Introduction
We introduce our empirical study to answer the research question: "what is the performance of the state-of-the-art anti-phishing solutions on accessing CAPTCHA-cloaked websites?".
Hardening Framework: Cloaken
We designed a website-hardening framework, Cloaken, to automatically equip a website with its CAPTCHA-cloaking functionality. Given the source code of a website, Cloaken is designed to instrument the webpage with the code to generate a CAPTCHA challenge.
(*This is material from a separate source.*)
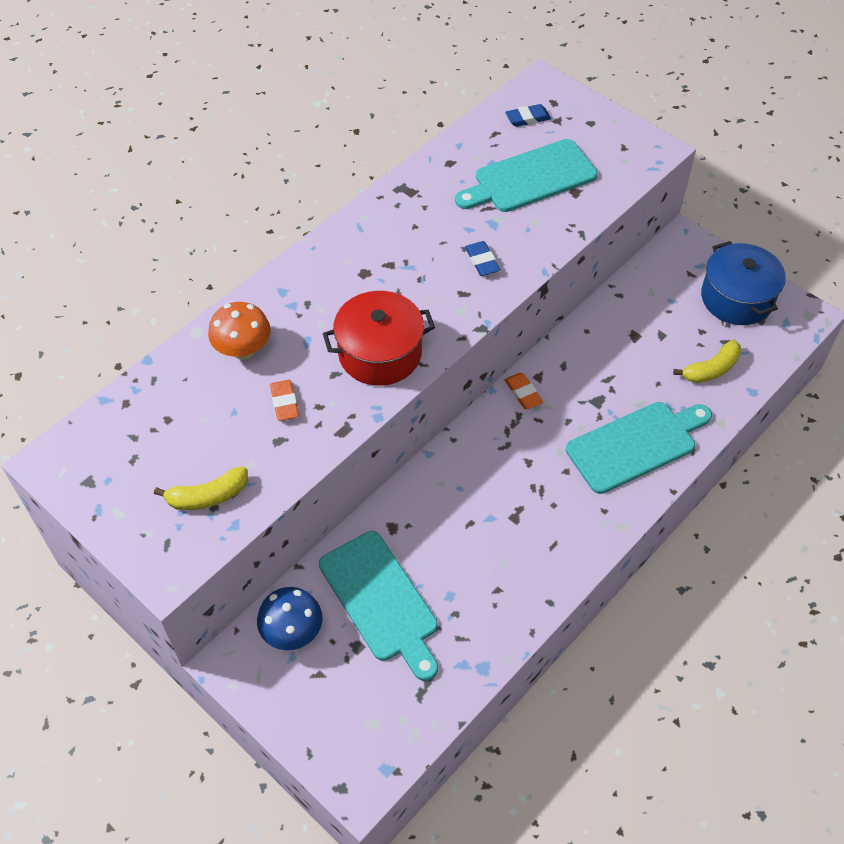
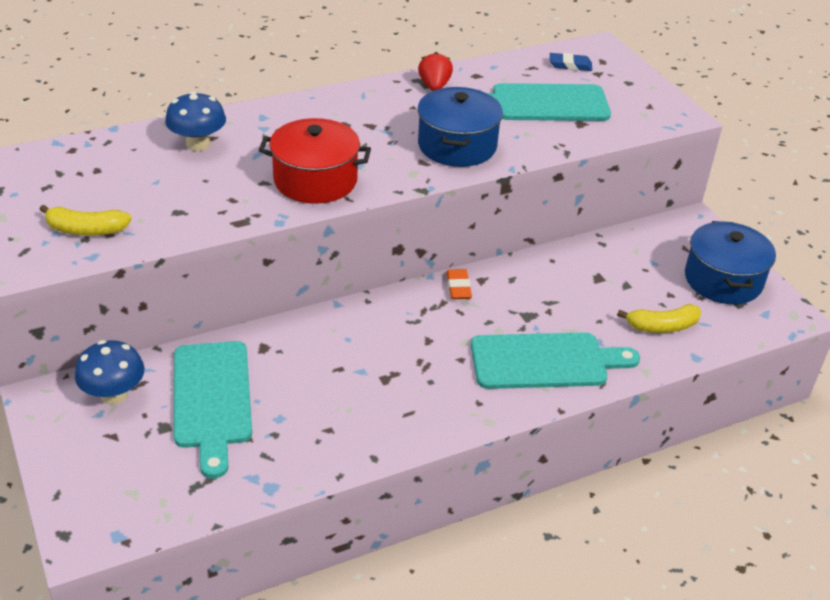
camera: 20 degrees right, 15 degrees down
(243, 350) = (198, 144): orange mushroom -> blue mushroom
(284, 402) = (204, 188): orange eraser -> none
(419, 191) = (434, 86): none -> red strawberry
(482, 261) = (457, 145): blue eraser -> blue pot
To collect experiment data, Cloaken generates unique, never-before-seen URLs (random UUID subdomain + fixed registered domain) that are automatically submitted to VirusTotal. Each URL points to an instance of a web page with nothing other than an instrumented CAPTCHA challenge. The URLs are also stored in a database to track the (URL, CAPTCHA type) mapping and the (URL, visited, solved) states. When the page is visited, a JavaScript event is emitted to the server. When the CAPTCHA is solved, a POST request is invoked to the server containing the visitor’s challenge token proving as such, which can be further verified by querying reCAPTCHA’s verification endpoint with this token. Our database records have shown that submitted URLs have the “visited” state but not the “solved” state.
VirusTotal provides an API to query the analysis report of each submitted URL. This report will list the verdict of each phishing detector, and the overall result (how many phishing/malicious/suspicious/clean/unrated verdicts). We can use this information to determine which crawlers have analyzed the URL.
Figure 1a: randomly generated URL with instrumented CAPTCHA challenge.
Figure 1b: VirusTotal analysis report of a submitted URL
Experiment Setup
Phishing Detectors. We select all the 90 industrial phishing detection engines included in VirusTotal and 2 academic phishing detectors, Phishpedia and PhishIntention, making a total of 92 phishing detector configurations.
CAPTCHA Types. We select four types of CAPTCHAs, i.e., reCAPTCHA v2, hCAPTCHA, GeeTest Slide, and Rotation in this study.
Evaluation. We call a pair of detector and CAPTCHA-type, (d, t), as a configuration where d represents a phishing detector and t represents a type of CAPTCHA. For each configuration, we generate k webpages with unique URLs, equip it with a random CAPTCHA of a type t, and submit it to d for analysis.